Perhaps this is why I feel uneasy, and why my future feels more suspenseful than exciting. I’ve had dreams in which I’ve strolled across a platonically perfect ivy-clad campus, been enthralled by a perfect seminar, and had engaging discussions with old colleagues, including my Cambridge supervisor and the people I knew when I was doing my PhD, back in the halcyon days when everything had a point and a purpose. There’s guilt there: a sense of loss, of potential squandered and maybe even betrayed. UEA has made me an emeritus professor, which is an honourable discharge and something to cling to, and my wife insists we can live on her salary. But I still can’t decide whether I’ve retired or just resigned, or am in fact redundant and unemployed. I’m undeniably jobless at 53, able-bodied (I hesitate to say ‘fit’), with a full head of hair and most of my teeth, and haunted by St Teresa of Avila’s dictum that more tears are shed over answered prayers than unanswered ones.

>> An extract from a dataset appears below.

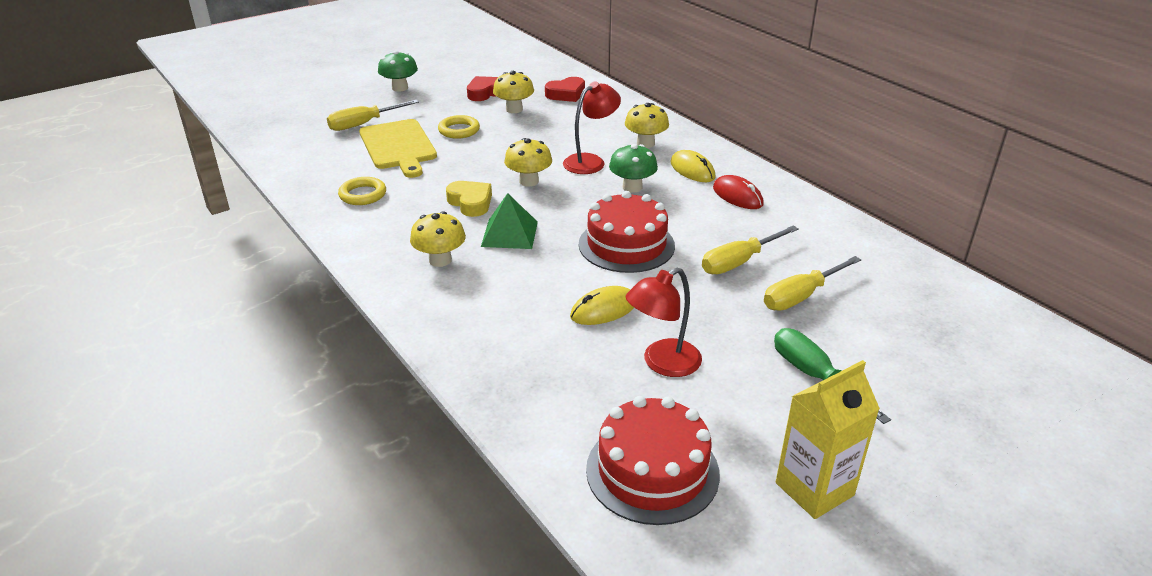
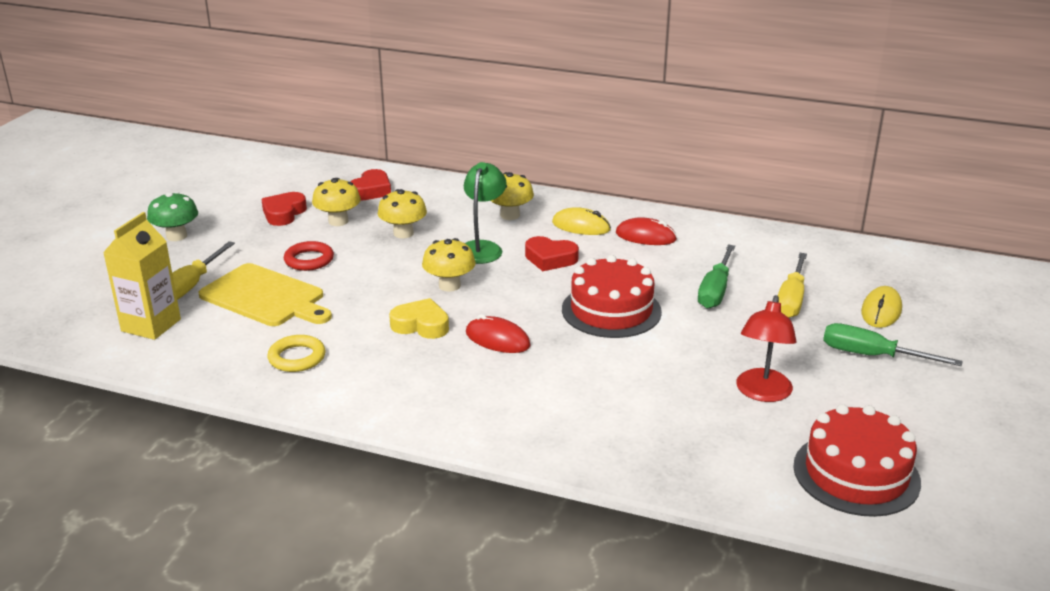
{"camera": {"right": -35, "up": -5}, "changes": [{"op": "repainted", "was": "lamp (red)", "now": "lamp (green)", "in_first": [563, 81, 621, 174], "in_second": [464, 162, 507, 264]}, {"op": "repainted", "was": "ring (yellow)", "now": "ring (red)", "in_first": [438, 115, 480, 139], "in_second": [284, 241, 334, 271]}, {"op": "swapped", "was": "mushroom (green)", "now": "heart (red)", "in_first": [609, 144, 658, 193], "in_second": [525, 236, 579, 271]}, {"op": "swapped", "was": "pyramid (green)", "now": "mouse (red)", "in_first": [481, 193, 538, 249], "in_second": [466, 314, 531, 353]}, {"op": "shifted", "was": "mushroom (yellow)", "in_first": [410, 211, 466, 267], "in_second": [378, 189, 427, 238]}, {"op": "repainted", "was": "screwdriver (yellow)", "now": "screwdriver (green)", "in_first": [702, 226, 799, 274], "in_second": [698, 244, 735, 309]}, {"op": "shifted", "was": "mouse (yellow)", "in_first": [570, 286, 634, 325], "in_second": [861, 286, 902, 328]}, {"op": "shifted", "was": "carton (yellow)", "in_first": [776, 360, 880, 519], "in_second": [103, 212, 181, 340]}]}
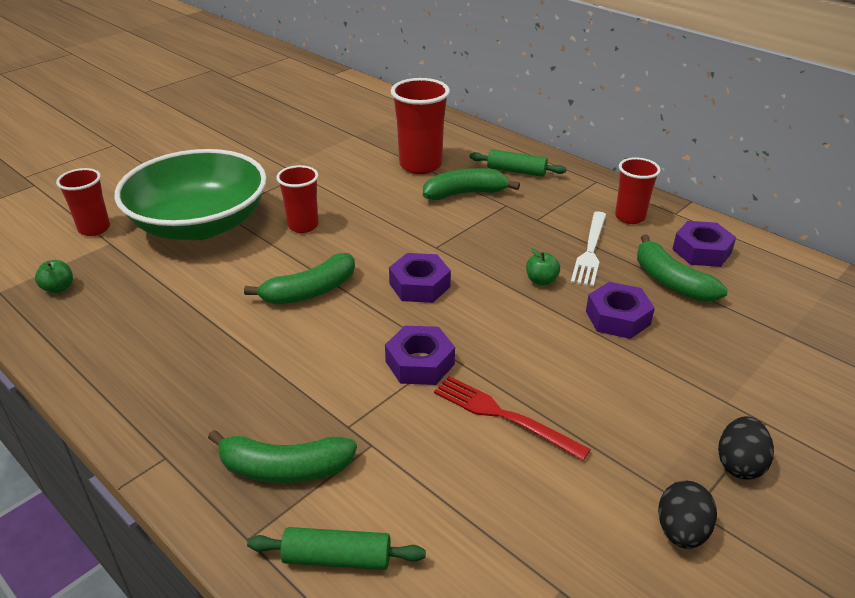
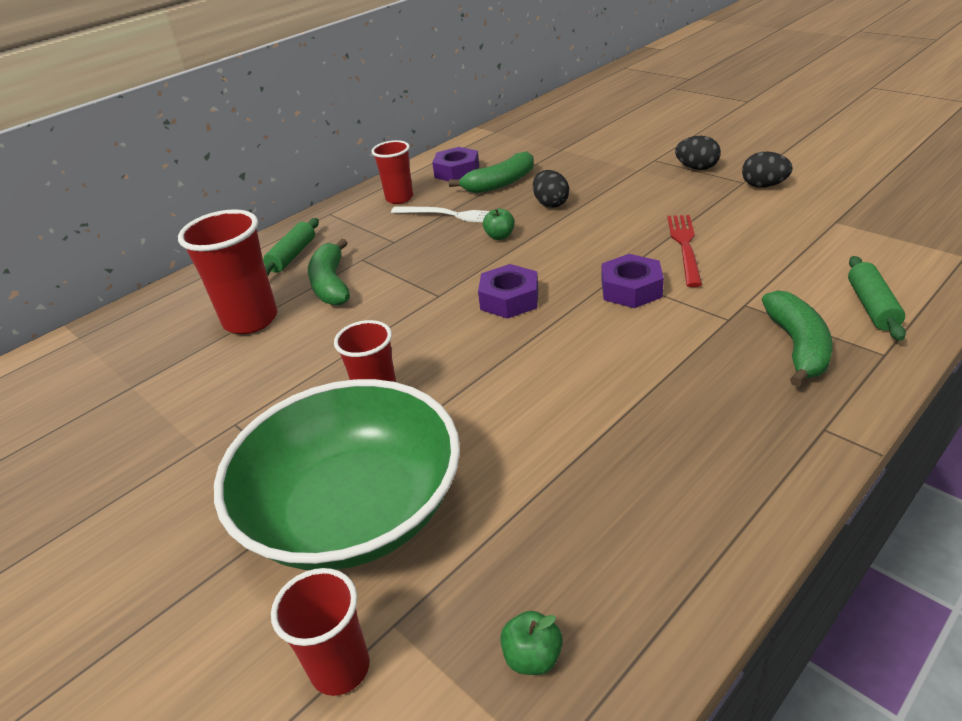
{"camera": {"right": -85, "up": 0}, "changes": [{"op": "gone", "was": "banana (green)", "in_first": [244, 253, 355, 305]}, {"op": "swapped", "was": "nut (purple)", "now": "egg (black)", "in_first": [586, 282, 655, 339], "in_second": [533, 170, 569, 208]}, {"op": "rotated", "was": "fork (red)", "in_first": [434, 376, 591, 461], "in_second": [667, 215, 702, 287], "clockwise": 150}]}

I keep thinking about a short story we read at school, Somerset Maugham’s ‘The Lotus Eater’. It is the cautionary tale of a bank manager who drives off the toads of work, gives up his comfy pension and goes to live like a peasant on a paradisal Mediterranean island. Needless to say it doesn’t end well: his annuity expires, his mind atrophies, he botches suicide. He sees out his days in a state of bestial wretchedness, demoted in the great chain of being as a punishment for rebelling against nature. I don’t see the story as a prediction, and would always choose industry over idleness, but Maugham’s contempt for someone who dodges life’s challenges – the story satirised an effete acquaintance from Heidelberg – resonates. Still, I couldn’t go back. Goodbye to all that.